IG: "Look as a chief executive it is always an interesting position because you are, on the one hand, it is imperative you are realistic and ambitious about where you want to go but also realistic about what you need to do to get there. At the same time you are also a cheerleader for the club. So walking that line and getting the right tone is sometimes challenging. Look at the end of the season we finished on 73 points, that is more than last year and more again than the season before that when we had van Persie, Fabregas and Nasri. I am not going to present that as a step forward for the club, but I do think we have been resilient and consistent through this period. The disappointment is we haven't challenged this season to win a trophy. That is my ambition, that is Stan Kroenke's ambitions, that is the ambition of the board, that is Arsene's ambition and that is the ambition of our players. So we get to the end of the season and we had to have a very strong run, which required a lot of strength within the club to achieve - and there is certainly a feeling of relief at having achieved that goal. But the is not really the goal we want to be aiming for at the end of the season.

"The critical thing about that is to work out how we don't have to go through all of that again and we can go through next season and put ourselves in a position where we are really competing for major trophies towards the end of the season. And that is going to require forward progression. I think everybody realises that. There has been a long-term plan in place at this club. You are probably all sick of hearing me talk about it. The plan is incredibly ambitious and we are ahead of that plan in terms of what we are achieving off the field. The key is to translate all of that now onto the field because of course you have a chicken and egg here and you need the financial platform in order to create the sporting success but you need the sporting success in order to supply the financial platform as well. I think we have done a terrific job creating the financial platform. The club can take a lot of credit from that. But it really is time now for us to turn that into sporting success and that is what everybody here is focused on. It is how we make the right decisions to push ourselves forward on the field. I know Arsene is focused on that and we are together in that.

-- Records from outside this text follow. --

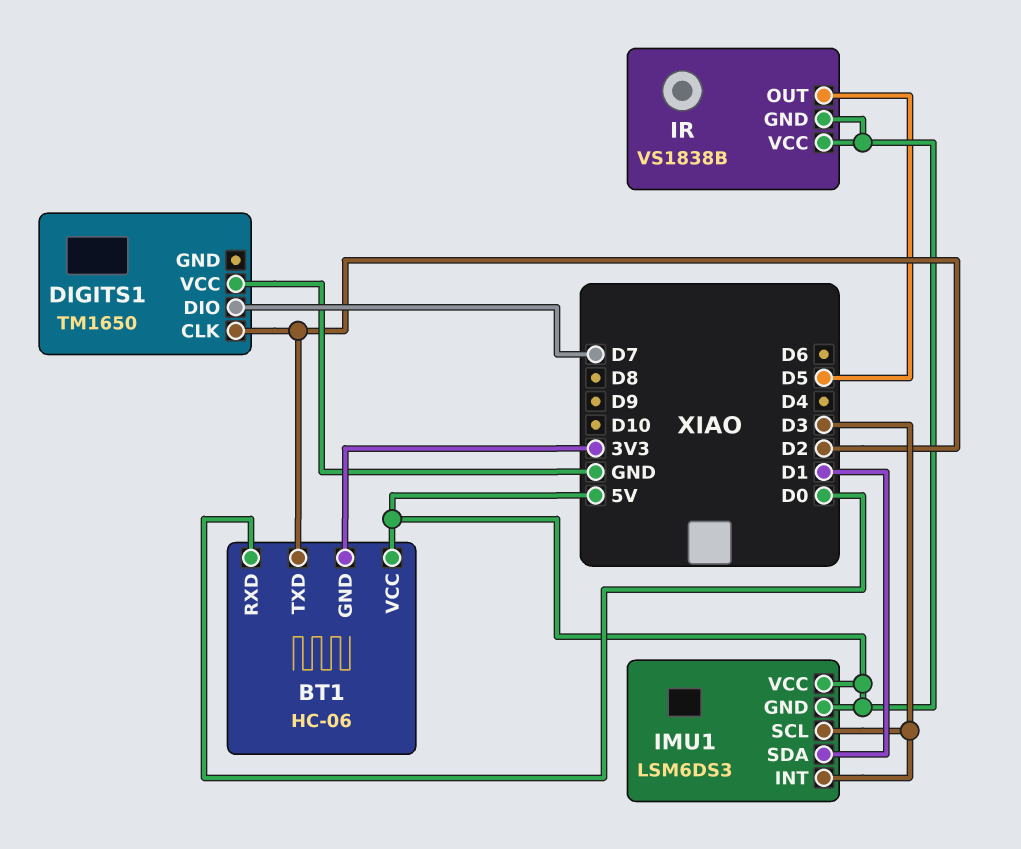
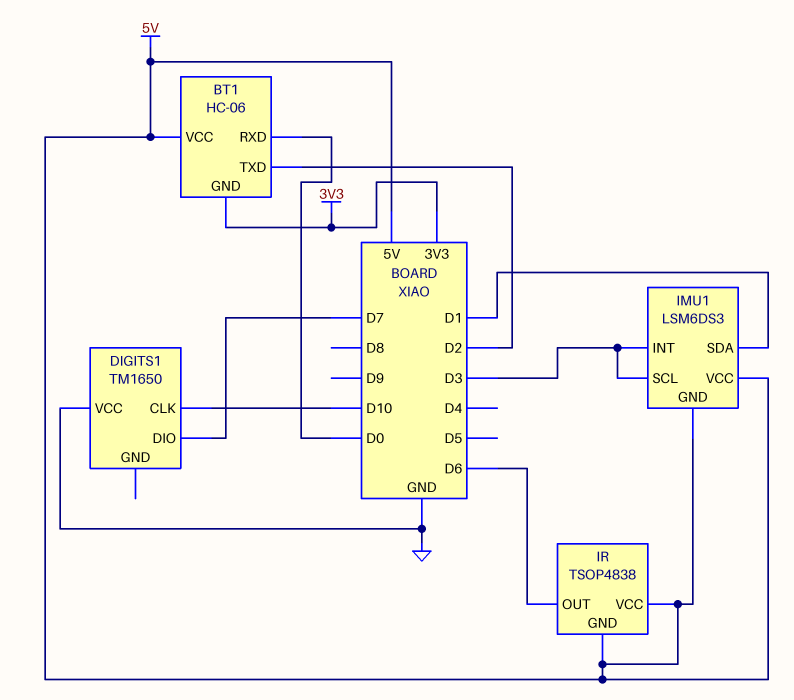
DIGITS1 pin CLK: D2 -> D10
IR: VS1838B -> TSOP4838
IR pin OUT: D5 -> D6

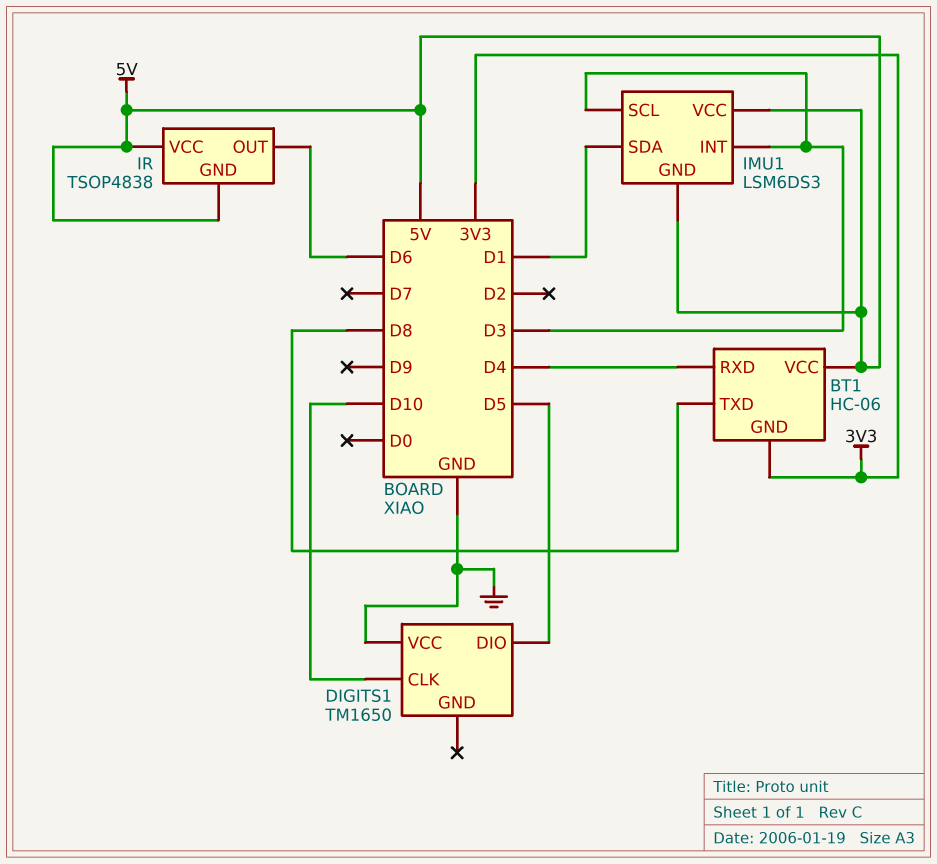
BT1 pin RXD: D0 -> D4
BT1 pin TXD: D2 -> D8
DIGITS1 pin DIO: D7 -> D5

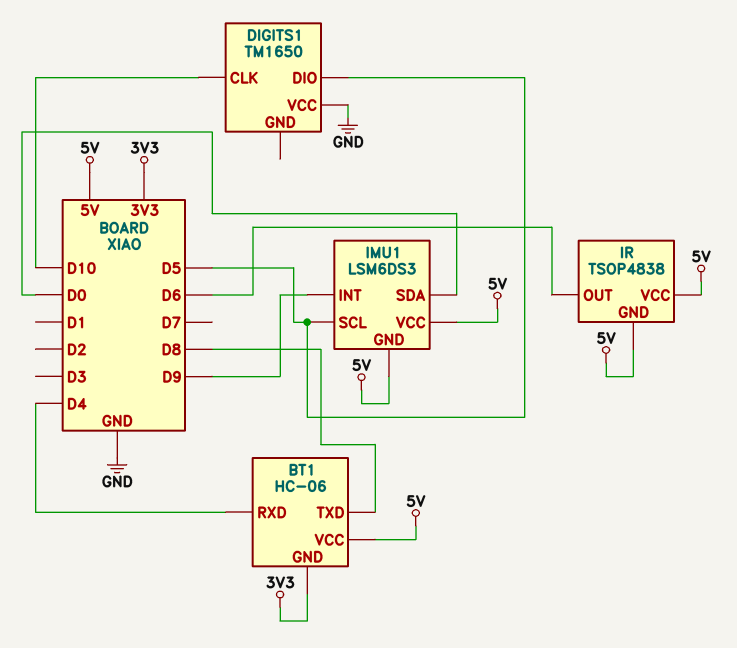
IMU1 pin INT: D3 -> D9
IMU1 pin SCL: D3 -> D5
IMU1 pin SDA: D1 -> D0

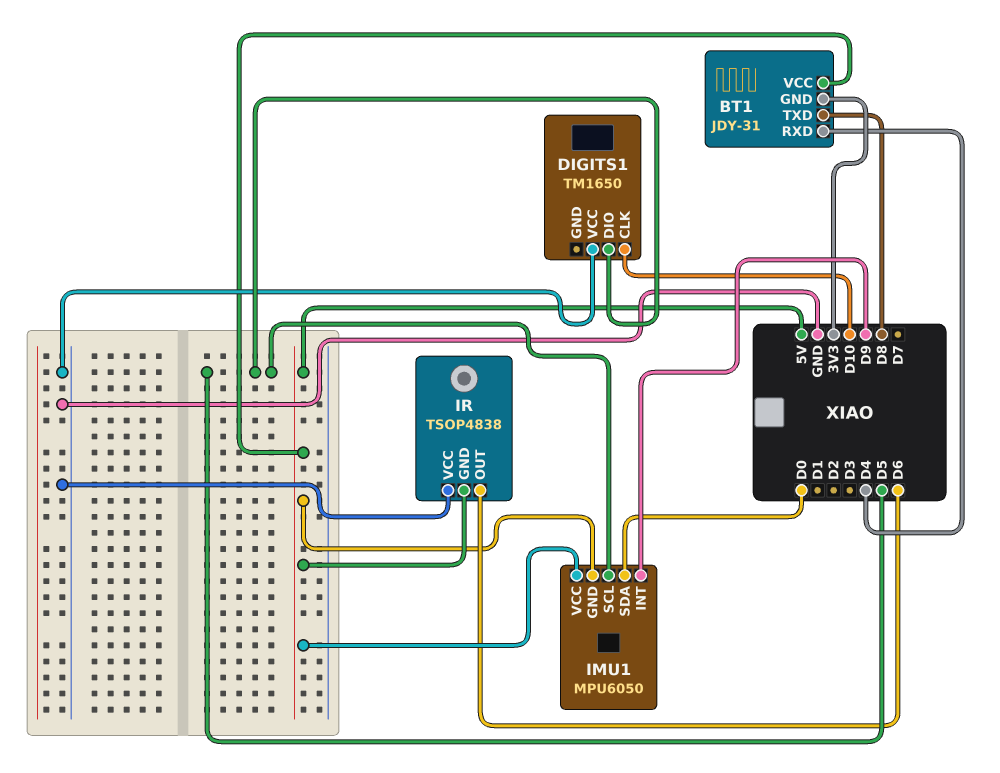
BT1: HC-06 -> JDY-31
IMU1: LSM6DS3 -> MPU6050
IR pin VCC: 5V -> GND

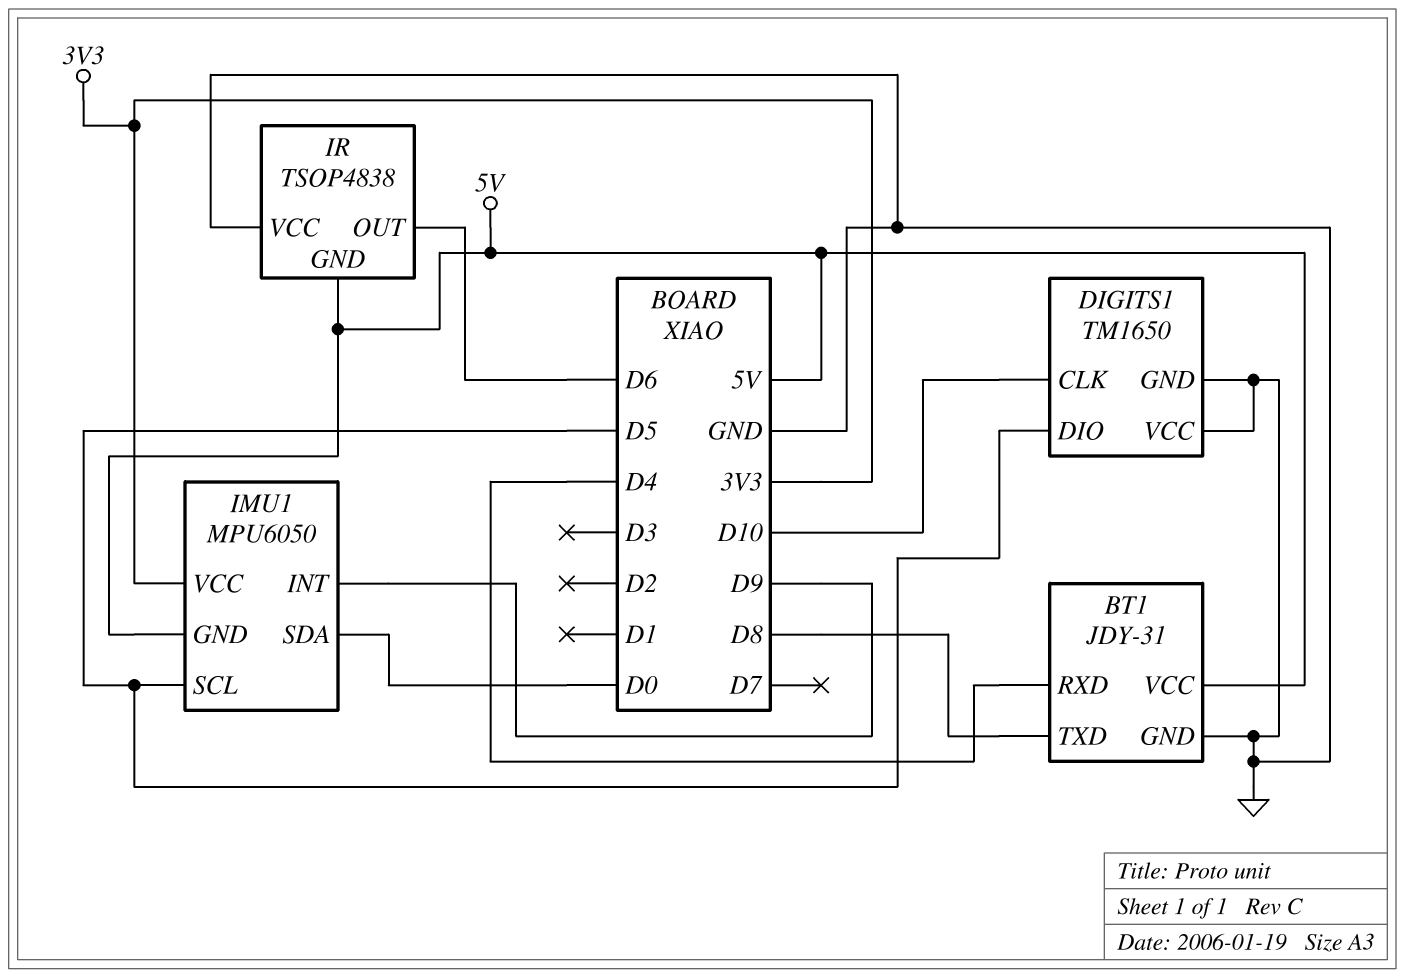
BT1 pin GND: 3V3 -> GND
DIGITS1 pin GND: none -> GND
IMU1 pin VCC: 5V -> 3V3

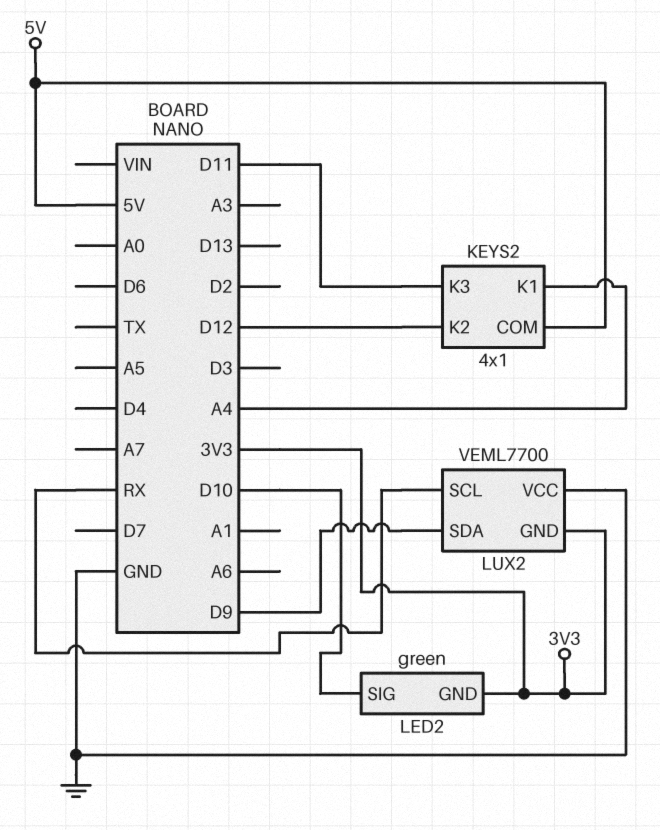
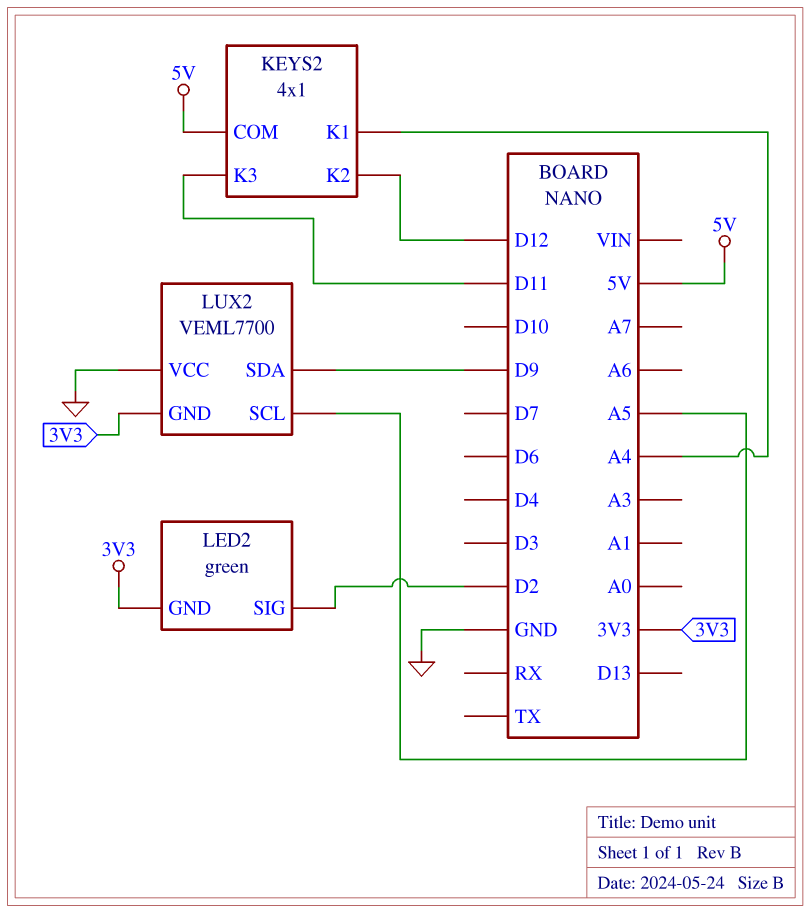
LED2 pin SIG: D10 -> D2
LUX2 pin SCL: RX -> A5

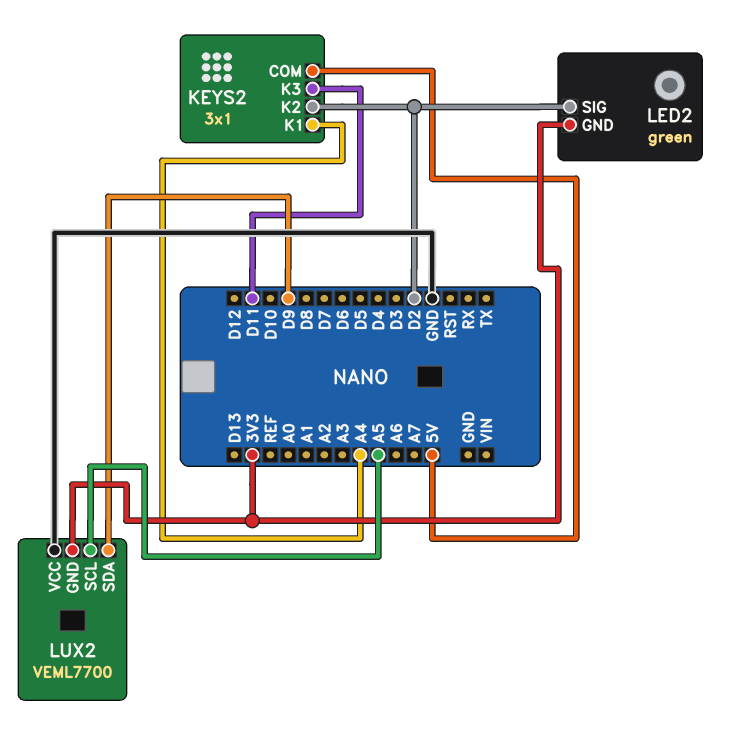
KEYS2: 4x1 -> 3x1
KEYS2 pin K2: D12 -> D2

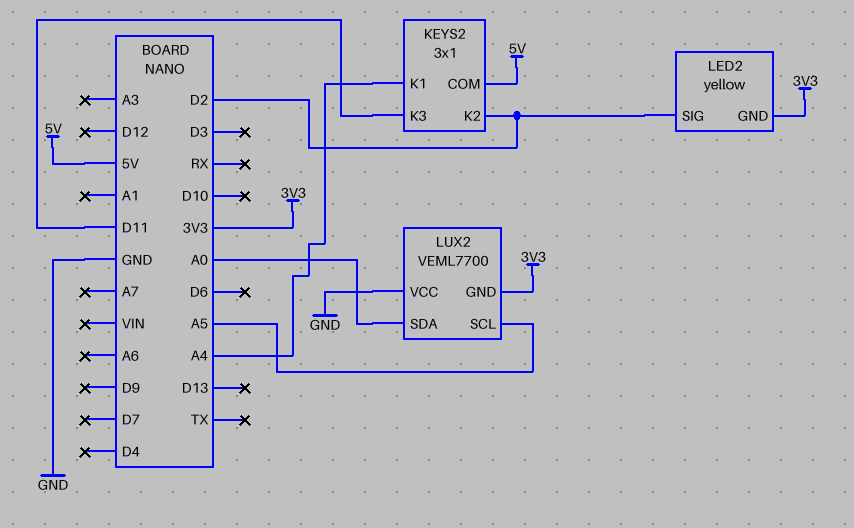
LED2: green -> yellow
LUX2 pin SDA: D9 -> A0

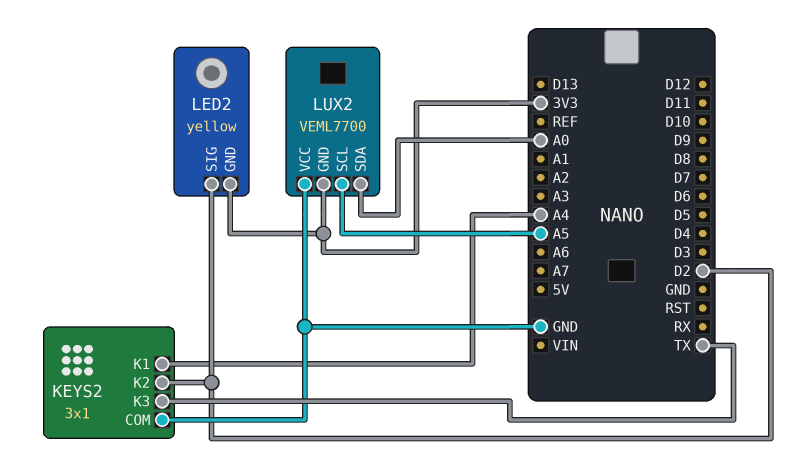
KEYS2 pin COM: 5V -> GND
KEYS2 pin K3: D11 -> TX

"This is not some veiled message about this is what we need to do otherwise something will happen. That is what we are all focusing on. We think we have got the right personnel to do that, we have got a good platform on which to build. The key to this summer is going to be making the right decisions without damaging the great team unity and spirit which we have - adding to that appropriately and I think we have the right person to do that in Arsene. I think he will make the right decisions and I think we will go into this next season with a lot of excitement around the team. We are not going to go through what we have gone through the last couple of summers with a major departure we are having to wrestle with. If there are any players to leave the squad those will be Arsenal's decisions and Arsene's decisions. So certainly we will take a step forward this summer, how bigger step will depend on how well we are able to execute over the next month or two."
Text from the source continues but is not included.